Teaching the Transcendent

If you go to the comments from my post What is Writing you’ll see a reply from Chris in which she asks:

“Can we teach the transcendent part, the soul part, or only model it.”

Chris, I think you know you were throwing sardines to a seal, don’t you? This is like when you are teaching a class and one of the student’s raises her hand and says, “Teacher, would you please teach me how to be a perfect student?”

Writing, I suggested, is the overflow of the soul into a verbal pattern encoded in visual sybols. Chris is asking about the first part.

And what she’s asking about is the very essence of teaching. Can you cause a soul to overflow? Can you fill it?

The answer, I would argue, is “Yes, you have to, but no, you can’t.”

“So what are we to do with that?” you want to know. First, demand the explanation that I owe you. Second, read on while I try to get myself out of this fix.

I believe that you can and must “teach the trascendent part.” However, you can’t do it the same way you teach the technical side and you can’t do anything to guarantee either that you will succeed or that the effects of it will be what you intended.

Your goal is to fill their soul to overflowing. If they don’t accept what you are pouring in, they can never overflow. However, God designed the human spirit to be receptive to beautiful and good and true things. It’s just that things become complicated when our appetites confuse us.

That’s why I mentioned the great and good books as preparation for writing. Those do “teach” the “transcendent” part. We can’t measure the fruit, but the only way you can fill a soul is by pouring things into it.

When you are teaching the technical side of any art, you coach. But when you are teaching the transcendent side, you simply plant and water.

Needless to say, the transcendent side is immeasurable and is therefore neglected by conventional education. That’s why even what they can measure constantly deteriorates. They cut out the roots to measure the leaves.

Measure the lesser things, and things measurable are lesser than things infinite, and you will neglect the greater things. The measurables depend on the immeasurables, so when you neglect the immeasurable, the measurable declines. But those who don’t believe in immeasurable things will never correctly diagnose the problem.
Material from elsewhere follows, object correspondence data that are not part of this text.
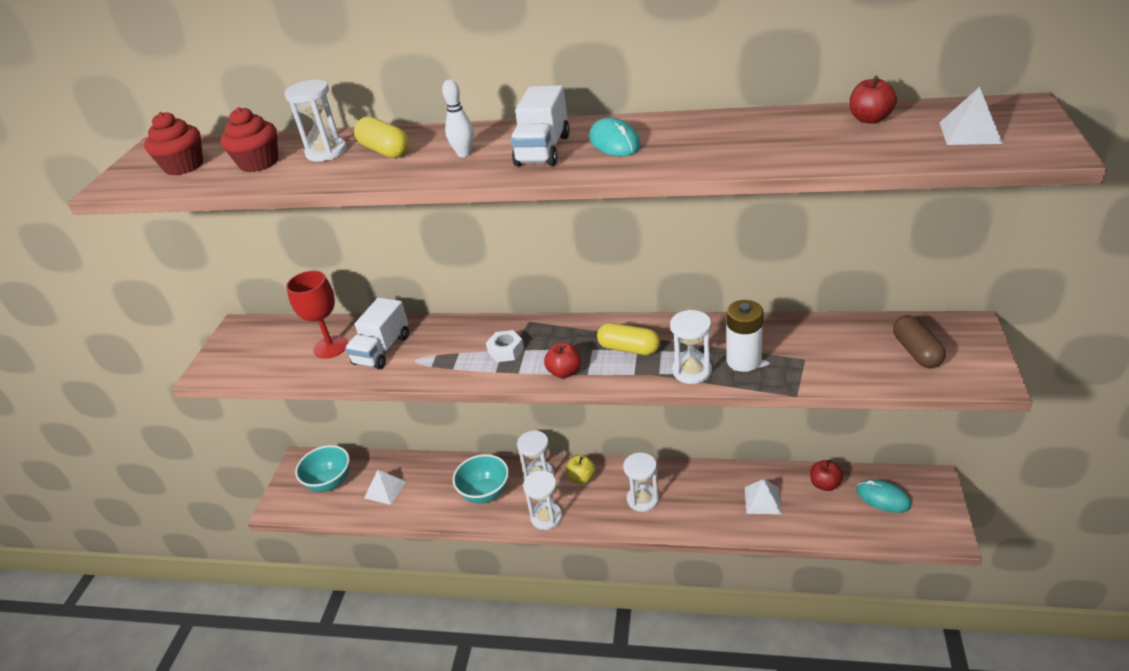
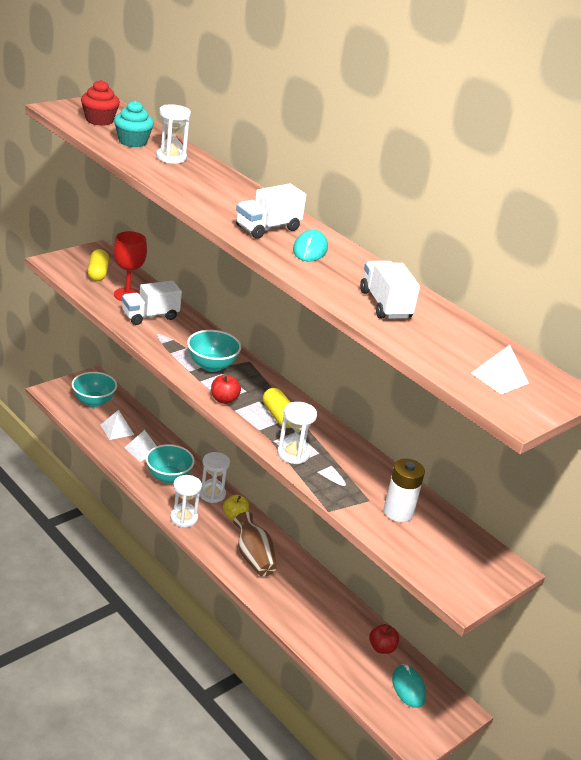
camera: 30 degrees right, 5 degrees down
(259, 163) = (132, 142): red cupcake -> turquoise cupcake
(384, 150) = (197, 175): yellow capsule -> yellow capsule (98, 273)
(464, 154) = (229, 203): white bowling pin -> none
(506, 351) = (211, 365): white nut -> turquoise bowl
(643, 499) = (253, 557): white hourglass -> brown vase
(743, 361) = (332, 472): white battery -> white battery (398, 512)
(762, 500) = (326, 620): white pyramid -> white pyramid (143, 450)
(769, 141) = (385, 305): none -> white truck
(869, 119) = (466, 334): red apple -> none
(916, 352) = (444, 551): brown capsule -> none

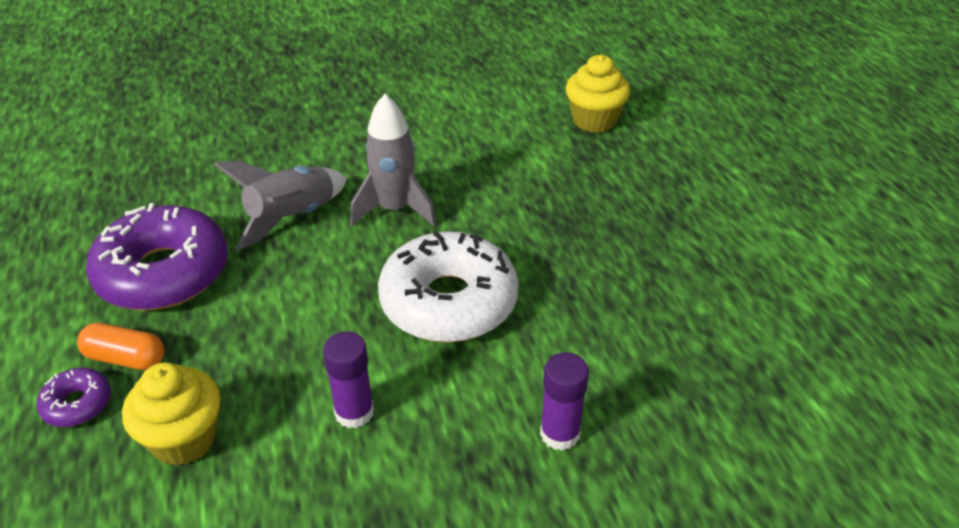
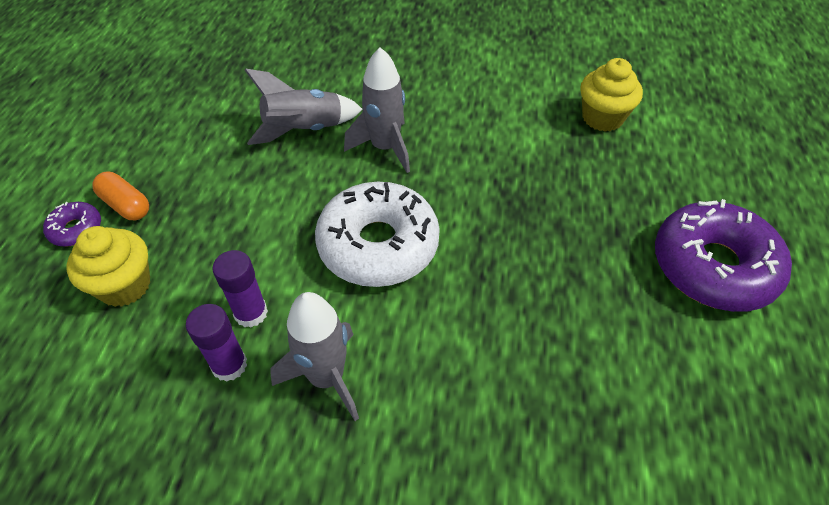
camera: 25 degrees right, 10 degrees up
(163, 273) = (189, 145): purple donut -> purple donut (713, 267)
(477, 440) = (326, 377): none -> grey rocket
(560, 433) = (396, 400): purple glue stick -> purple glue stick (229, 365)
So you can teach the transcendent, you can fill the souls with truth, goodness, and beauty. But the world around won’t understand or approve of what you are doing and they’ll pressure you to pull up the roots. If you aren’t firm in your faith and your knowledge of what is right, you’ll give in. You’ll become yet another Darwinian Christian, adapting to the environment rather than transcending it.

Two of us

I know the “memories longer than the road that stretches out ahead” isn’t true for us, but this lovely, sad, intimate song is another tribute to my dear Karen, whom I love.

On Seminal Thinkers

Dialogue becomes meaningless when people talk about things like change as though it isn’t constant and permanence as if it isn’t eternal. I read this morning that Ficino was among the humanists put in place by the Medici’s in the 15th century and that he had a seminal mind. That got me thinking.

A seminal mind is a mind that opens new pathways for the minds that follow, one that gains unforeseen insights into some area of inquiry, planting seeds that bear abundant fruit in those who follow.

What makes a mind seminal? Escaping from the tradition? The courage of individualistic thinking? Challenging every assumption? In short, radicalism?

I challenge you to find any evidence of such a person being seminal. Focini was a humanist, for goodness’ sake. He was seminal precisely because he led people back to the classical tradition. Individualism is madness. No artist ever achieved greatness without an apprenticeship. Challenging every assumption? That’s what Descartes tried to do. It led him on a fool’s errand and spread bloodshed through Europe.

No, seminal thought doesn’t arise from radicalism.

Then it must arise from conservatism? The seminal thinking tries to perpetuate the way things have always been done and the way people have always thought. That’s absurd on the face of it.

Then where does true genius arise? Where does the great mind come from?

The Idea, put simply.

The seminal thinker does not see anything new. He sees the infinite in a new way that appeals in a particular fashion to the age he reveals it to. Too often we treat learning like something we do and get done. We fill our heads with content and sometimes even expand to include skills. Education, however, is about perception – learning to perceive with the intellect and with the senses.

What does the intellect perceive? Ideas. How? Embodied.

Everything comes back to this simple concept. Everything. This pattern is big enough to contain all that exists and to allow for an eternity of unlimited exploration.

So there will always be seminal thinkers. They’re the people who see what everybody else already sees – but they perceive what others can’t. They aren’t always right, but they’re always necessary.

May God grant us the thinkers we need, the seers, the visionaries. He’ll have to overcome a lot of schooling to do so.